My understanding is that blue badge users can park anyway so that would include p&c spaces. Equally p&c spaces are a courtesy not a legal right so anyone can park in them really as they can't be enforced. I'm currently applying for a blue badge for my Dad and have had to use p&c spaces as we don't have the badge yet but I have to get his wheelchair out and manage him out of the car he can currently only manage a few steps due to three fractured vertebrae and a wedge compression fracture. I've had some stroppy comments but no confrontation as yet. You did nothing at all wrong OP.

Redkatagain · 24/05/2023 19:10

The phrase you were looking for , in both of the cases was either "piss off" or "mind your own business"
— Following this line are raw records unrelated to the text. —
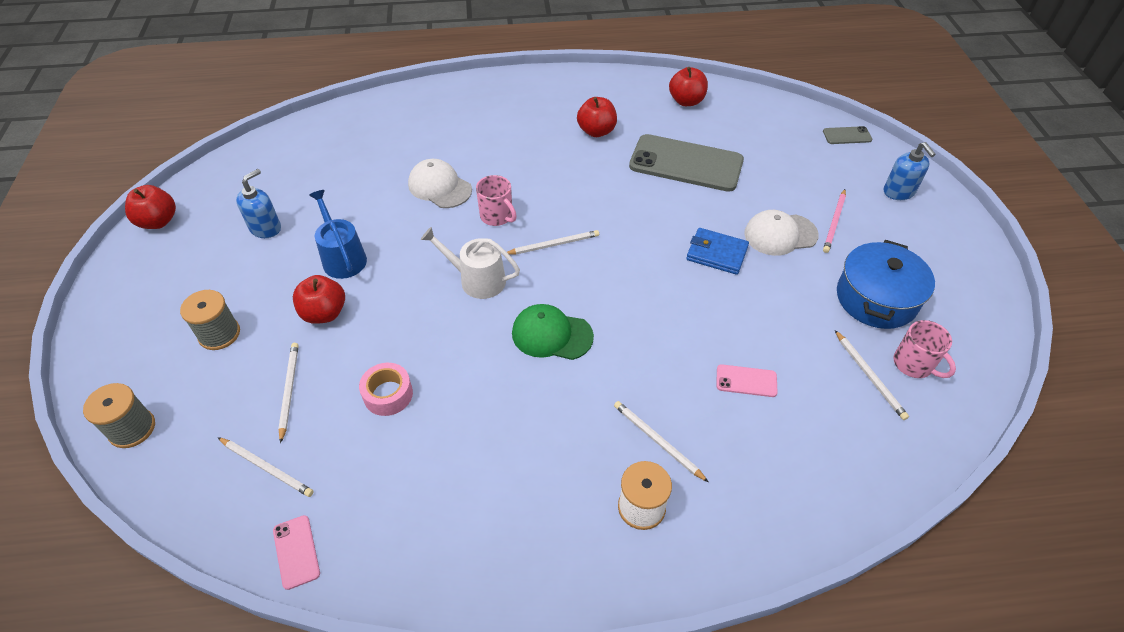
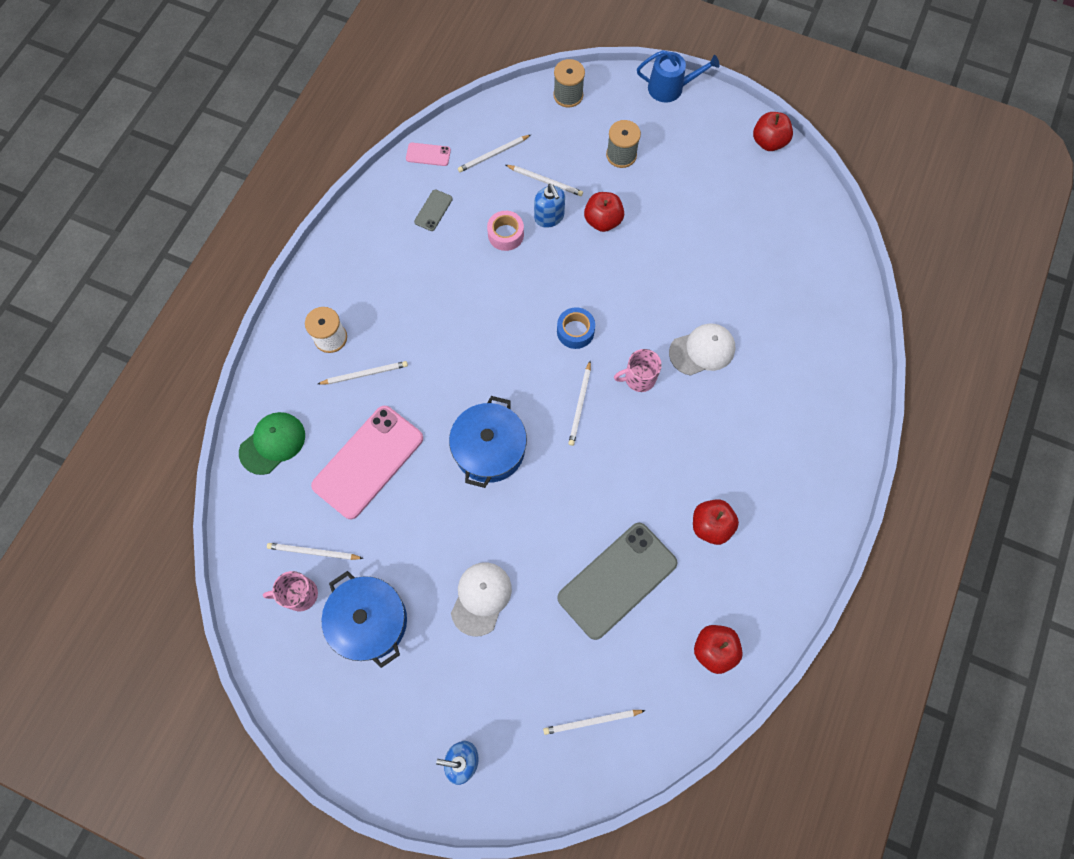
camera: 120 degrees right, 20 degrees up
(265, 228) = (720, 209): blue soap dispenser -> blue soap dispenser (549, 217)
(342, 257) = (654, 250): blue watering can -> blue watering can (670, 88)
(477, 280) = (575, 331): white watering can -> blue tape
(551, 335) = (491, 356): green cap -> green cap (273, 443)
(649, 289) = (489, 449): none -> blue pot
(716, 253) = (493, 527): blue wallet -> none
(746, 381) = (368, 462): pink phone -> pink phone, size x2.32
(796, 139) = (591, 721): none -> white pencil
(834, 222) = (465, 660): pink pencil -> none
(847, 136) = (567, 782): grey phone -> grey phone (433, 210)

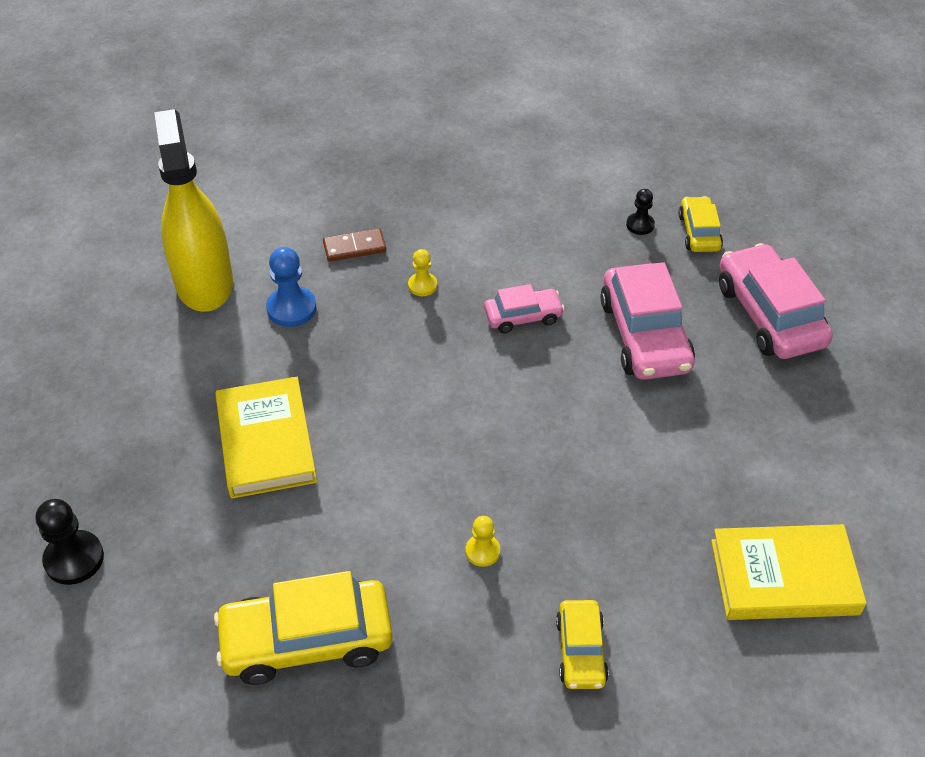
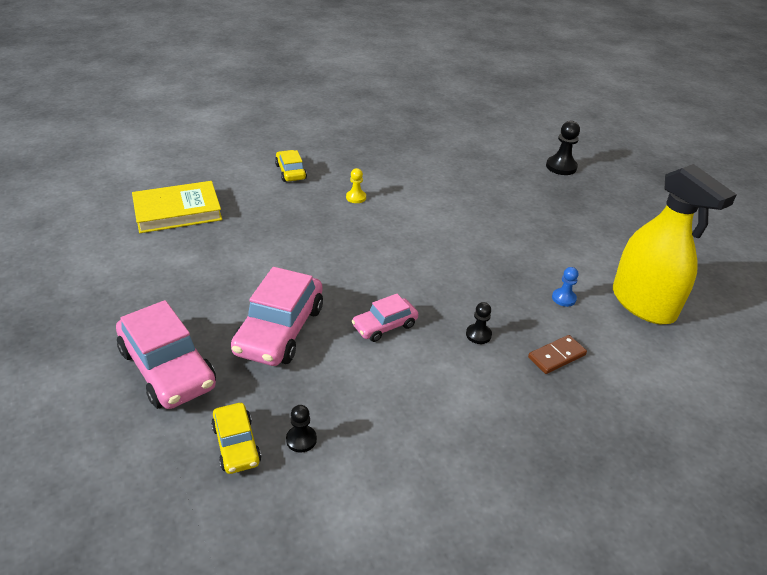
camera: 160 degrees right, 10 degrees down
(266, 442) = (511, 223): yellow book -> none
(291, 308) = (563, 298): blue pawn -> blue pawn, size x0.60
(307, 640) = (426, 158): yellow car -> none
(422, 285) = (478, 335): yellow pawn -> black pawn
(645, 335) = (280, 330): pink car -> pink car turned 135 degrees counterclockwise

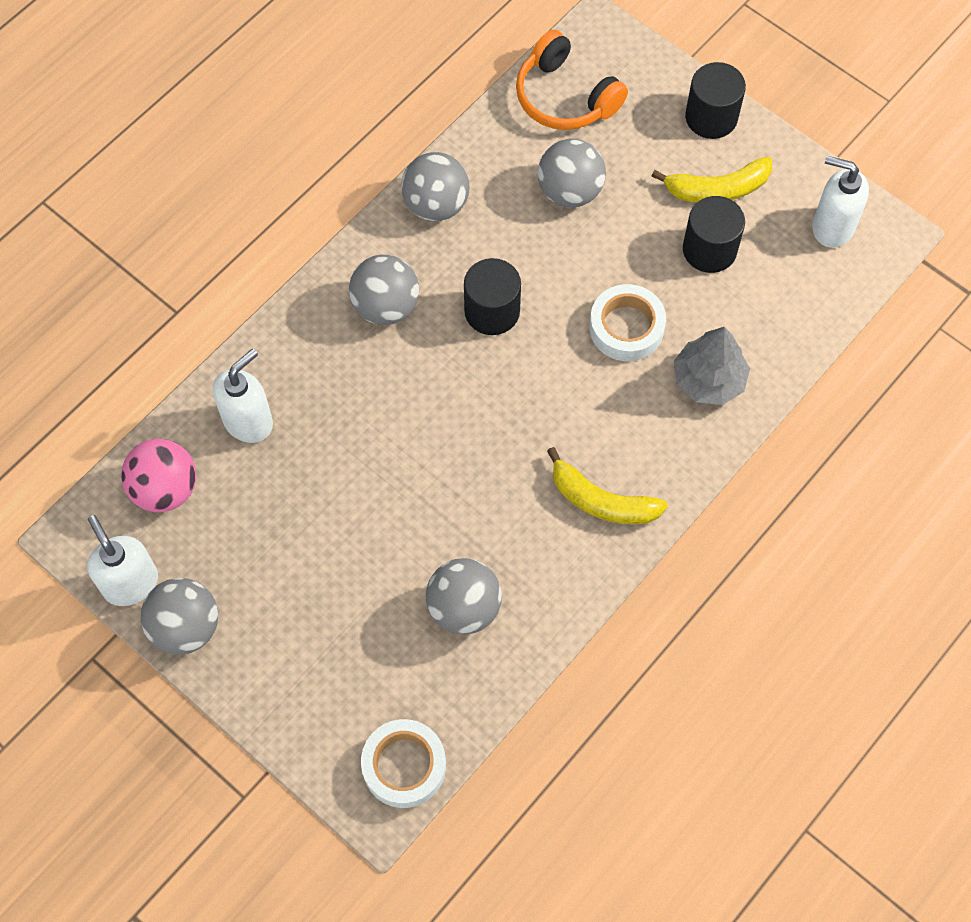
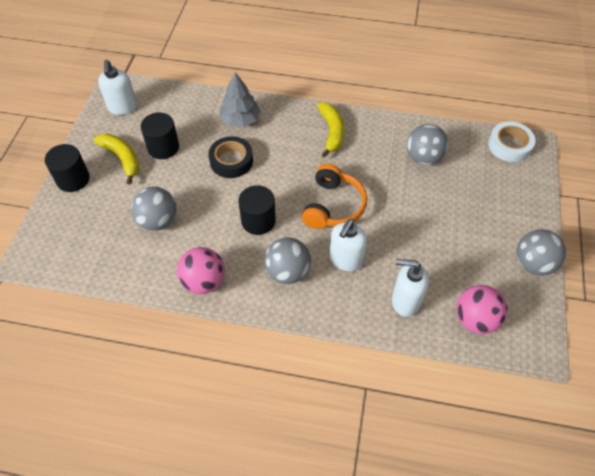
camera: 120 degrees left, 10 degrees down
(130, 583) = (536, 304): white soap dispenser -> white soap dispenser (345, 260)
(436, 204) = (203, 281): grey ball -> pink ball
(565, 97) = (89, 253): orange headphones -> orange headphones (333, 206)
(626, 327) = (231, 161): white tape -> black tape

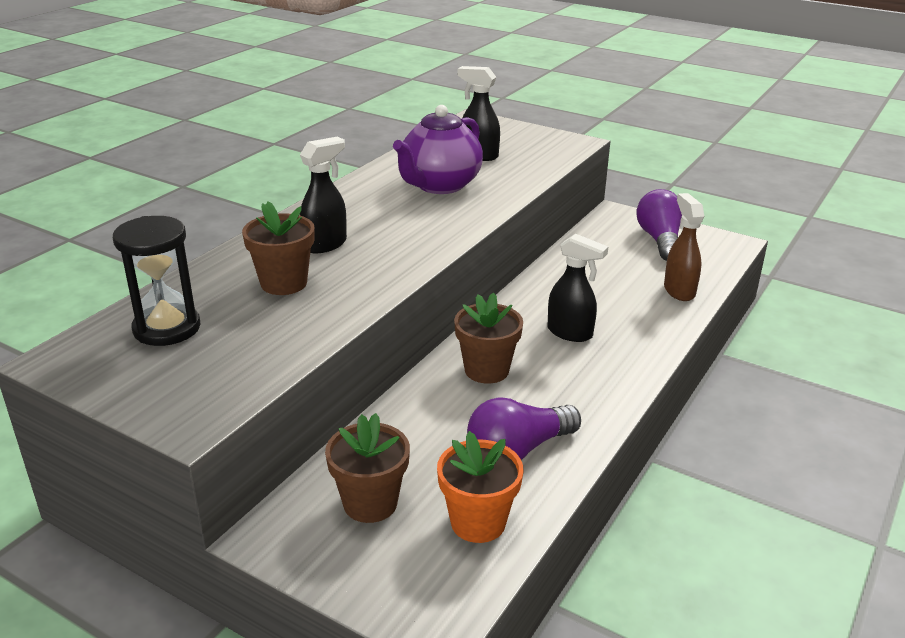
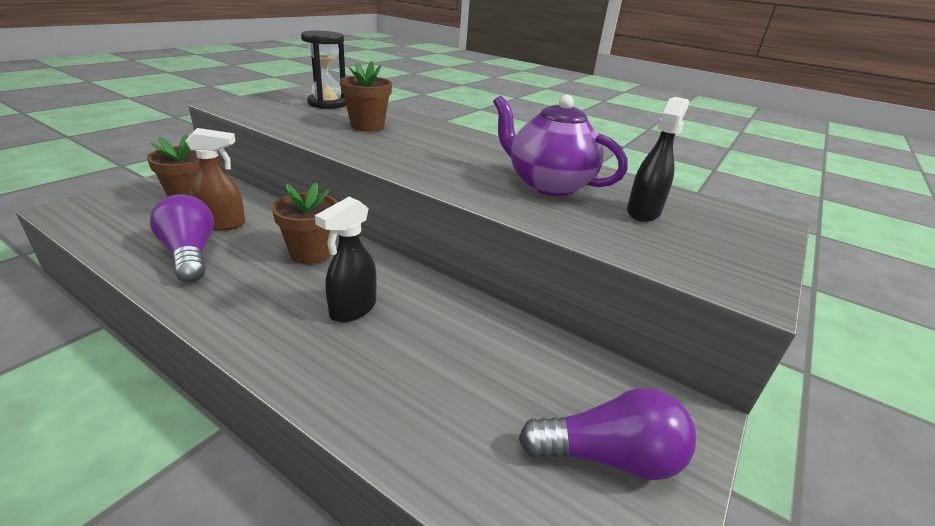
camera: 90 degrees right, 0 degrees up
(325, 244) = (423, 139): black spray bottle -> none
(478, 522) = (129, 230): orange flower pot -> none
(679, 290) = (432, 438): brown spray bottle -> brown spray bottle (223, 224)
I would have used the former

Alexandra1991 · 24/05/2023 19:11

So I've always thought that the 'point' of P&C spaces is the extra space making it easier to load and unload prams, and putting babies and children into carseats. They just always happen to be next to the blue badge spaces. I've often thought I would prefer them to be further away to discourage people who don't need them from using them. However, given that they are normally closest to the shops I would never begrudge a blue badge holder parking in one and certainly never berate them!